I got a BD headlamp, no idea model#. Got it on sale for $29 seems like a great deal.

A newfound (for me) necessity for fishing at night.


----------



## Quietman (Aug 5, 2016)

Black Diamond Spot.  I've had many and this one is worth the extra $.  Granted, I got mine as an EMS return for $15.


----------



## billski (Aug 5, 2016)

+1 on the BD headlamp.  It's great for using the one-holer in the dark, cooking over the grille in the dark and fixing plumbing under the sink.  Used it to extract ticks, look for lice and ambush moose.    It's really small, takes 2 AAA which makes it really lightweight and I haven't broken it yet.   I led a group of 12 people out of the woods with this headlamp, on a washed out trail with no blazes.  Don't ask....


----------



## bigbog (Aug 5, 2016)

ironhippy said:


> most of the time I use a headlamp. I've got several, and I find them a heck of a lot easier to use then a flashlight for just about everything.



+1
BD & an Energizer....plus a bright lantern


----------



## billski (Aug 5, 2016)

bigbog said:


> +1
> BD & an Energizer....


You need a double sized light for Maine.  It's darker than most places on the east coast.


----------



## JimG. (Aug 6, 2016)

My BD is the Cosmo.

It has a main spot perfect for landing the boat or 2 lower intensity LED's great for unhooking fish or tying knots that also turn red.


----------



## ahon6 (Mar 3, 2017)

I use headlamp


----------



## bigbog (Mar 8, 2017)

billski said:


> You need a double sized light for Maine.  It's darker than most places on the east coast.

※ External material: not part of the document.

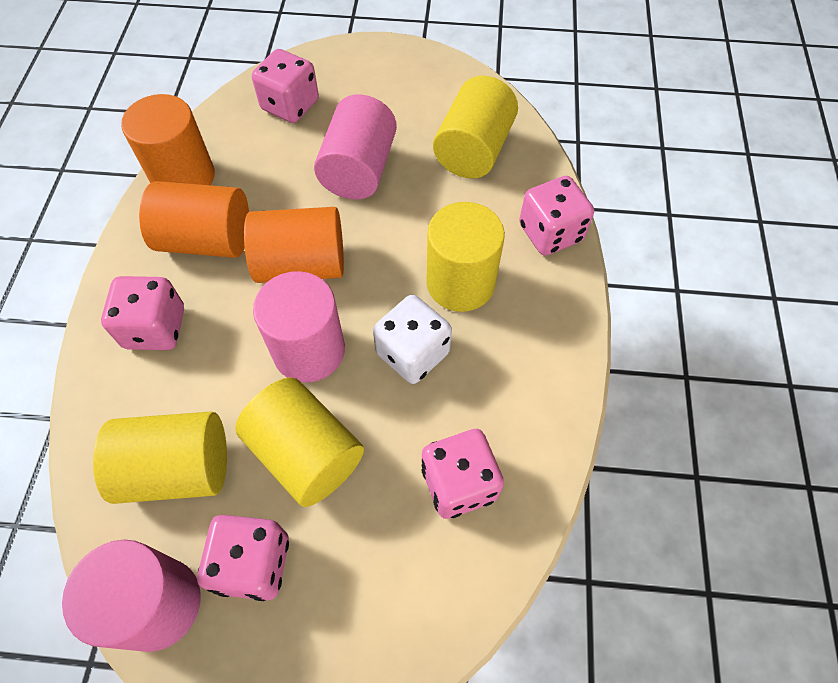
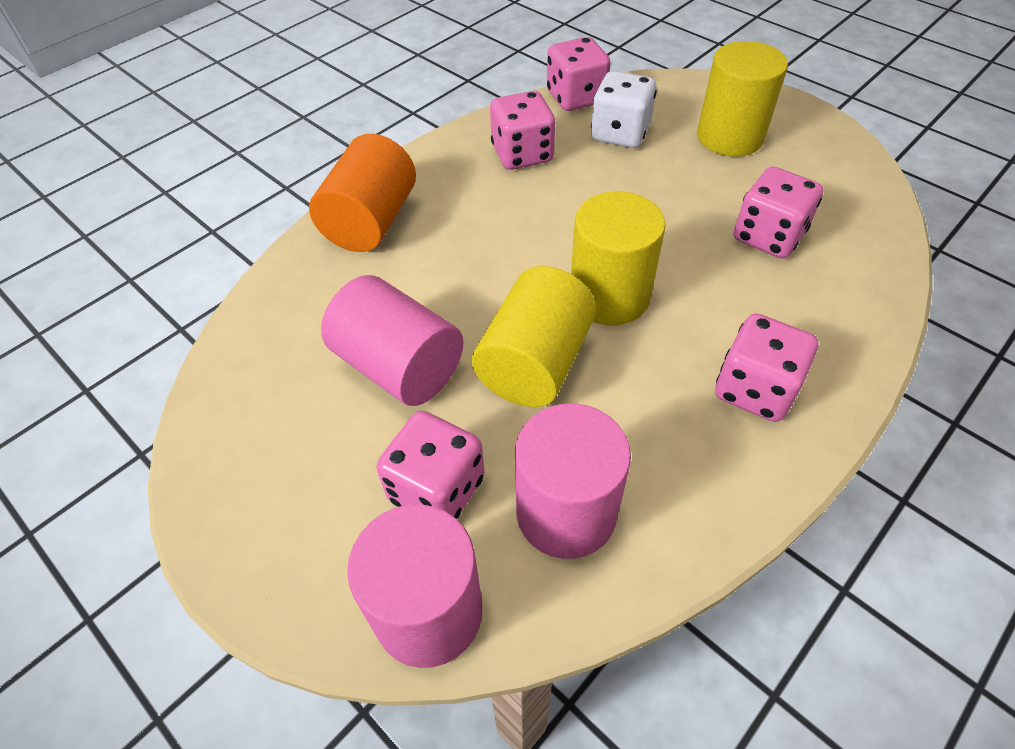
orange cylinder: 3 -> 1
yellow cylinder: 4 -> 3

You're right Bill, lots of dense softwooded areas with leafy hardwoods.   Lots of leafy and rocky bluffs dropping off to wet/moist terrain by brooks..  You can still find em' ~every 2-3miles.
...Not to mention the country roads that extend into the boonies/sticks up here.
...Also keep handy a handheld big one...A-batteries powered.  Once I get another 4wd vehicle I'll mod it with some extra lighting.  Handy in remote areas.
EDIT:  My two Stanley LED bright beam-ers are nice and light.


----------



## Hawkshot99 (Mar 8, 2017)

Usually I end up using the light on my cell phone...

Sent from my SM-G930F using AlpineZone mobile app


----------



## billski (Mar 9, 2017)

Hawkshot99 said:


> Usually I end up using the light on my cell phone...
> 
> Sent from my SM-G930F using AlpineZone mobile app



Groan... I know you are half-serious, but lots of people read this, so here's my public-service announcement for lurkers...

As someone leading an effort to reduce Search and Rescue missions in the white mountain, we've lost count of the number of people who believe a cell phone light will be sufficient.  TCell phone lights are good for a walk in the park, but with rocks, boulders, roots and trees, it's damn near impossible to get a sense for what's up ahead.  I've led teams out in the pitch dark, he woods are darker than you think - they suck up lumens   So then when you trip, fall and break your leg from what you didn't see, you'll need to call 911 on your cell phone which is probably losing the battery power necessary for SAR team to geo-locate you.  Drop and break it, you're hosed.  

We are presently combing through multiple years of SAR data; it's shocking how many people have been lulled into believing that's their answer.  One conservation officer told me that if he could stand on top of Franconia ridge and sell flashlights, he'd be rich.  People don't realize until it's too late they need a more powerful light.  Sad part is you can buy a pretty decent LED light for $10 these days.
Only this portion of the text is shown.